Ecological pressure on the river is massive, according to Poupart. About 30 percent of the population of France live near the Seine, the smallest of the four major French rivers. 

Despite that, Dan Angelescu, founder of Fluidion which measures bacteria levels under the Alexandre-III bridge in Paris, said: “We see signs of improvement, the quality of bathing water could be satisfactory even in Paris. But it will require close monitoring.”

Swimming in the river in Paris has been illegal since 1923. 

Further along the river, towards the estuary, conditions aren’t quite so promising – in part because of the heavy industry along the river in Normandy.

“France has five major plastic producers, two of which are located on the Normandy Seine. As a result, we find about 1 million tons per year in the estuary,” ecologist Laurent Colasse said. 

Environmental associations have cleaned up waste plastic dating back to the 1970s and 1980s along the banks of the river in Normandy.
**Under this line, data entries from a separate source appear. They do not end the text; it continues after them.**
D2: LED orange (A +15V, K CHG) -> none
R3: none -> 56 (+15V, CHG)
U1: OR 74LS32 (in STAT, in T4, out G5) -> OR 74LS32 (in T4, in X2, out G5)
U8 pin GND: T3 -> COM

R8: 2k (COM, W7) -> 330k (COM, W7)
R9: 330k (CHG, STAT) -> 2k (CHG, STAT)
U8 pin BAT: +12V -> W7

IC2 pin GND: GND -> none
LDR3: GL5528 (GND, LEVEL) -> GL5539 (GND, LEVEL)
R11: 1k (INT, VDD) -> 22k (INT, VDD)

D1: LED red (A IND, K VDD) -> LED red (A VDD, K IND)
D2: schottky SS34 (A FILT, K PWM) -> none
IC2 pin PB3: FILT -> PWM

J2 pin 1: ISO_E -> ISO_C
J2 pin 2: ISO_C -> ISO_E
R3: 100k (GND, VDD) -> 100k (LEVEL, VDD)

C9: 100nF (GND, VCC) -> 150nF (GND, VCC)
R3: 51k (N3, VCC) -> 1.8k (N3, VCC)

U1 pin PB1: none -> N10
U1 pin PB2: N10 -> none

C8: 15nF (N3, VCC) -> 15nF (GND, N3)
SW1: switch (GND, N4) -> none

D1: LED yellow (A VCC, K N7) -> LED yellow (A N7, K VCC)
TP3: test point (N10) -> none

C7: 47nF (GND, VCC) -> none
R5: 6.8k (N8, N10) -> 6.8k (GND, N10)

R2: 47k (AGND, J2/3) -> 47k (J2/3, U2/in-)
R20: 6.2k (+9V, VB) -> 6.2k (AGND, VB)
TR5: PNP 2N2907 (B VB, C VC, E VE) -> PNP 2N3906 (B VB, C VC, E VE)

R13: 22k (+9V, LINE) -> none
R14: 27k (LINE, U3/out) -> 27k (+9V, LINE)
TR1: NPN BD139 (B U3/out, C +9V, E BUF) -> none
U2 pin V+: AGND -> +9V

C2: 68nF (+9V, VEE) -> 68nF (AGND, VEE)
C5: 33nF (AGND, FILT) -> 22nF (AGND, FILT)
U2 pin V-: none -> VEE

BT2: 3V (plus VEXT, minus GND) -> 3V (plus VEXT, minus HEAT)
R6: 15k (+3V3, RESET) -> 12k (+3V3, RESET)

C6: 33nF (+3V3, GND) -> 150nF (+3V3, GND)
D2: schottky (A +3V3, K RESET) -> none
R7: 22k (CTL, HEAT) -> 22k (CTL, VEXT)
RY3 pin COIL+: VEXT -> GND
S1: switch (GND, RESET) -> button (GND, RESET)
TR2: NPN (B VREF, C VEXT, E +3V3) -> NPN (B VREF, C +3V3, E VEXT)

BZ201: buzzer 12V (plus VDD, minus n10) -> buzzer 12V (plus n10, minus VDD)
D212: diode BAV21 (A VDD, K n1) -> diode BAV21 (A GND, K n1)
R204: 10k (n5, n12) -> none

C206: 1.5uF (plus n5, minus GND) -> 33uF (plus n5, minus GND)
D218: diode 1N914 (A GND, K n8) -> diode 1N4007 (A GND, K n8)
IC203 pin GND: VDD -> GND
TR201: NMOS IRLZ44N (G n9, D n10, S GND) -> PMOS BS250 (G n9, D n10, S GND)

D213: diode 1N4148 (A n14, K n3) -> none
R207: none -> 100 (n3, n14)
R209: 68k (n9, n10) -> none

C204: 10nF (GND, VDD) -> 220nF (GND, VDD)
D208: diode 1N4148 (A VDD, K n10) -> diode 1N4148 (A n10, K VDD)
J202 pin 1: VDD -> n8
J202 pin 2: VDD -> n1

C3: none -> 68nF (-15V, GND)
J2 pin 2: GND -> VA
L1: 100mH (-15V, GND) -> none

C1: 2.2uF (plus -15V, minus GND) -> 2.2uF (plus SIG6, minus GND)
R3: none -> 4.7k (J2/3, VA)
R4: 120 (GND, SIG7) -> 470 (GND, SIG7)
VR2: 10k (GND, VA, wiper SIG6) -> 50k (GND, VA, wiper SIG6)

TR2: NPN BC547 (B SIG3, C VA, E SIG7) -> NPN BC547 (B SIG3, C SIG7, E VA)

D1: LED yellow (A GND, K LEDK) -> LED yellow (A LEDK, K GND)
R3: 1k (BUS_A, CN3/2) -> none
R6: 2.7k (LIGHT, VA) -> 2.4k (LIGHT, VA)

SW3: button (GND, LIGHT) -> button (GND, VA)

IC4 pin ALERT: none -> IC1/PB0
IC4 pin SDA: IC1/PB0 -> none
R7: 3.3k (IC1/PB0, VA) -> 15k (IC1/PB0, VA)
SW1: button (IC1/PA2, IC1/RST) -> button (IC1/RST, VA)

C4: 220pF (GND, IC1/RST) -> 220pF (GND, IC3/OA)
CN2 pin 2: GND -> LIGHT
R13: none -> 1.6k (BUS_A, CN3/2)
Romain Tramoy, a researcher at the École des ponts at the University of Paris-Est-Créteil, described the waste ‘like fossils but with the advantage of having the date engraved … Many go back 40-50 years’.

The Paris Olympic organising committee want to hold outdoor swimming events such as the triathlon in the Seine – at present the Paris triathlon uses the slightly cleaner waters of the Canal Ourcq which runs through the north of the city.